There is a substantial obligation on the employer to place an otherwise redundant employee elsewhere in its organisation, including within associated entities if it wishes to avoid an unfair dismissal claim.

Employees are unable to make an unfair dismissal application when the dismissal is a "genuine redundancy". Section 389 of the Fair Work Act provides that a redundancy is genuine if:

  • the employee's job is no longer required to be performed by anyone because of operational changes in the employer's enterprise; and
  • the employer has complied with any obligation to consult about the redundancy in a relevant industrial instrument.

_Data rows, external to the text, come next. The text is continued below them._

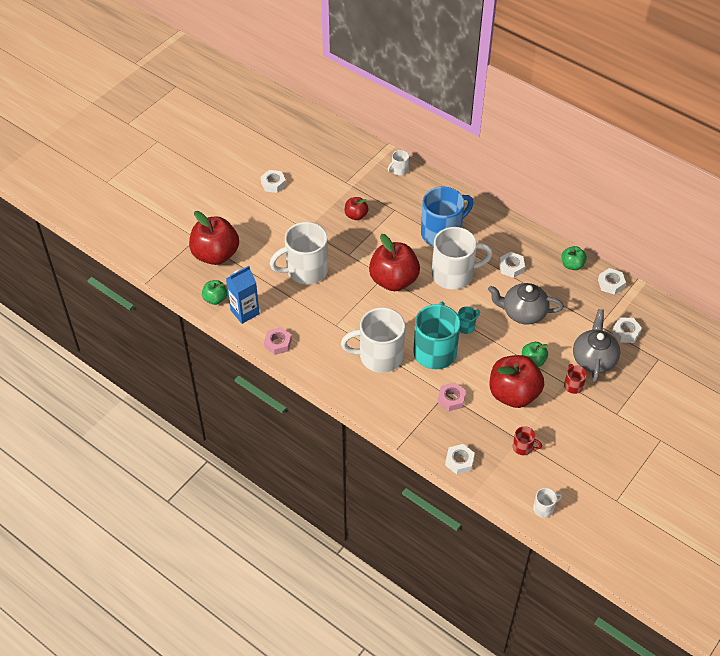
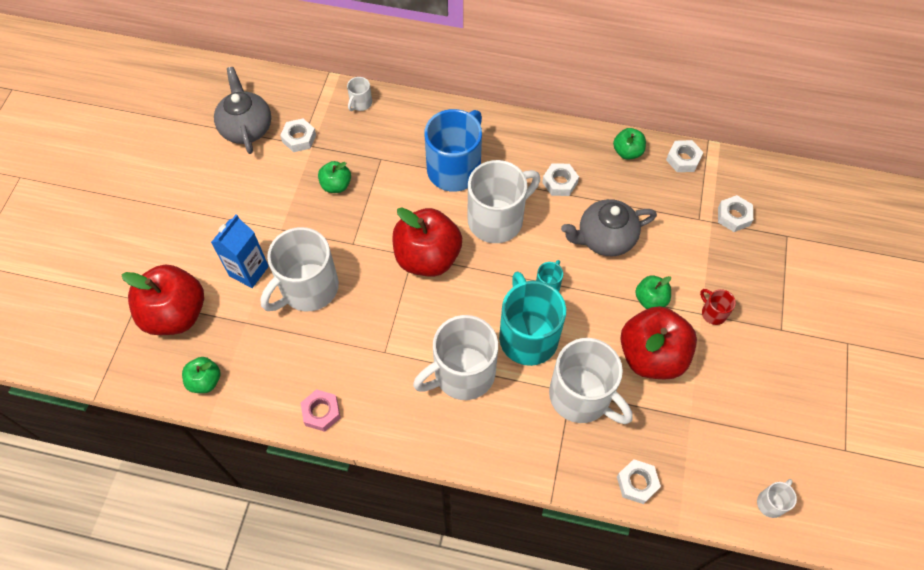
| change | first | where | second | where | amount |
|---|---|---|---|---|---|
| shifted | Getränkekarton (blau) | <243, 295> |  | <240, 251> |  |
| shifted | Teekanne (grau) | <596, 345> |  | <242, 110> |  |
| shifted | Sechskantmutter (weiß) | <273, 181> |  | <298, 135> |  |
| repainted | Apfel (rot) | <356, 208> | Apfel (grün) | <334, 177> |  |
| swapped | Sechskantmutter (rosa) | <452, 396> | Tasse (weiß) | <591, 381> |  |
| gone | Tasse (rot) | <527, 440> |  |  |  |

Additionally, for the redundancy to be genuine the employer must seek to redeploy the employee elsewhere in the enterprise, including to an associated entity, a matter we looked at in October's Workplace Relations Insights.

Since then, a Full Bench of Fair Work Australia (FWA) has further clarified the employer's obligations in redundancy situations (Ulan Coal Mines Ltd v Honeysett & Others; Murray & Ors v Ulan Coal Mines Ltd [2010] FWAFB 7578).

Timing and relevant matters

The question whether redeployment is reasonable is to be applied at the time of dismissal. Relevant matters include:

  • the nature of the available alternative position;
  • the qualifications required to perform it;
  • the employee's skills experience and qualifications;
  • the location of the position in relation to the employee's residence; and
  • the remuneration offered.

What is a "suitable job" for redeployment?

It is one which the employee has the skills and competence to perform to the required standard, either immediately or with a reasonable period of retraining.

Redeployment requires the placing of an employee into another job

An essential part of the concept of redeployment is that a redundant employee is placed in another suitable job in the employer's enterprise (or an associated one) as an alternative to termination. Advertising a suitable alternative position and requiring the employee to apply and compete with other applicants for the position might subsequently lead to the dismissal being found not to be a genuine redundancy.

Redeployment to associated entities

The "degree of managerial integration between the different entities" will be relevant. If the employer is part of a group of associated entities which are all subject to overall managerial control by one member of the group, then subjecting a redundant employee to a competitive process for an advertised vacancy in an associated entity may result in a finding that the employee was not genuinely redundant.

Alternatively, if the associated entity operates as a stand-alone operation and, for instance, has its own enterprise agreement with its own redeployment processes, then lesser steps may be required in attempting to redeploy into that associated entity.

What does this mean for employers?

There is a substantial obligation on the employer to place an otherwise redundant employee elsewhere in its organisation, including within associated entities, if it wishes to avoid an unfair dismissal claim.